Recipients of the Award
Prof Willie Esterhuyse (2014)
Prof Esterhuyse received the award for his invaluable contribution to pioneering Business Ethics in Africa by introducing a critical discourse on the social responsibility of business as a theoretical discipline in South African Universities and Business Schools and making this discourse accessible to business leaders, policy-makers and the public at large.

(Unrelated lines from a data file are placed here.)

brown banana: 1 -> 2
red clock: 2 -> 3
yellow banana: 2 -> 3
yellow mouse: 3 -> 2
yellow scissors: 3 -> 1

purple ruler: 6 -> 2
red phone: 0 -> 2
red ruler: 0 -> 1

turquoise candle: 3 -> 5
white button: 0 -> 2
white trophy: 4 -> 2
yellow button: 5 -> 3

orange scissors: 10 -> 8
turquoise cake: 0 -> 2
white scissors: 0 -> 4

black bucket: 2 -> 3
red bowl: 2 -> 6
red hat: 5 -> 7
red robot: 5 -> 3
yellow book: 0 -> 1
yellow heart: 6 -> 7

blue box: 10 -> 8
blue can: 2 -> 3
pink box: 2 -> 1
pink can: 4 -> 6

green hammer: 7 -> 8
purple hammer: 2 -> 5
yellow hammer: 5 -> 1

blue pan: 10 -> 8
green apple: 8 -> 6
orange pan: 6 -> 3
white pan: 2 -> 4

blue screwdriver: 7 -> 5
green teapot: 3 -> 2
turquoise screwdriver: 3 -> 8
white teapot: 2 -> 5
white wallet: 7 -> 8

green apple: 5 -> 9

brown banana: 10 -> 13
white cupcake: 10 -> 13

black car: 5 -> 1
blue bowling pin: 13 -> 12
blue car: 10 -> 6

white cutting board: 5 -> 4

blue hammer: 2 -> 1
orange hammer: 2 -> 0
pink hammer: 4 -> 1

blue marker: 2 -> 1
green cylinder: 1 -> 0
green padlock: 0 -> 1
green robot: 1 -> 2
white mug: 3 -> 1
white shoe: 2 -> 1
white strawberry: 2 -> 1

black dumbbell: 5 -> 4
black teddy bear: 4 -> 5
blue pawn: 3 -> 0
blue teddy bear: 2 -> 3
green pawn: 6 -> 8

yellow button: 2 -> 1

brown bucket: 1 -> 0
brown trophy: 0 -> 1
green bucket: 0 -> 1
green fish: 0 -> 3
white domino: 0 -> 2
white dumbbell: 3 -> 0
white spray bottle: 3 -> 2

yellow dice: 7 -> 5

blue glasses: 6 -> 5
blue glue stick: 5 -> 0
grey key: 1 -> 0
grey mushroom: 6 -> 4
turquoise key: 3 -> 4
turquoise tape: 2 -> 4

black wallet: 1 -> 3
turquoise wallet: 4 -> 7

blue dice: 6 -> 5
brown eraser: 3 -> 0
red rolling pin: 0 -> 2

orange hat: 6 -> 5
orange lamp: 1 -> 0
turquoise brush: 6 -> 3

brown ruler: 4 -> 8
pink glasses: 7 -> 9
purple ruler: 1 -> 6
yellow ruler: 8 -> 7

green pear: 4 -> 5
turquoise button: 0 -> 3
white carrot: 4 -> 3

Adv Thuli Madonsela (2016)
Adv. Thuli Madonsela received the award for her unquestionable and explicit adherence to the rule of law and the principles of democracy, underpinned by an unequivocal commitment to good governance in practice and ethical leadership. She opened spaces for thought leadership in ethical practice and a values-driven economy, both nationally and globally; and her distinguishing trait of equanimity in the face of adversity makes her the epitome of the esteemed ethical servant leader.
Prof Mervyn King (2016)
Prof Mervyn King received the award for his invaluable contribution to ethical leadership and governance in business and society in South Africa and around the world. His strong advocacy of transparency, stakeholder inclusivity, responsible corporate citizenship, ethical leadership and integrated thinking is embedded in the world-renowned series of King Reports and the work of the International Integrated Reporting Council. His legacy would guide global practice in corporate governance and decision making for many years to come.
Mr Pravin Gordhan(2017)
Pravin Gordhan received the award for his unwavering moral courage in the face of unrelenting adversity which laid siege to his unquestionable integrity. In a time when corruption and sycophancy threaten a long ethical twilight, Pravin Gordon’s battle against such an immoral hegemony reminds us of the struggle required to realise just and fair outcomes for all. The personal sacrifices he has made in the pursuit of an ethical society stand as a beacon and inspiration to all those who work in the service of the greater good. His example reminds us all that the individual cannot find refuge in the multitude or the organisation when complicity and silence erode the ethical foundations of our social contract.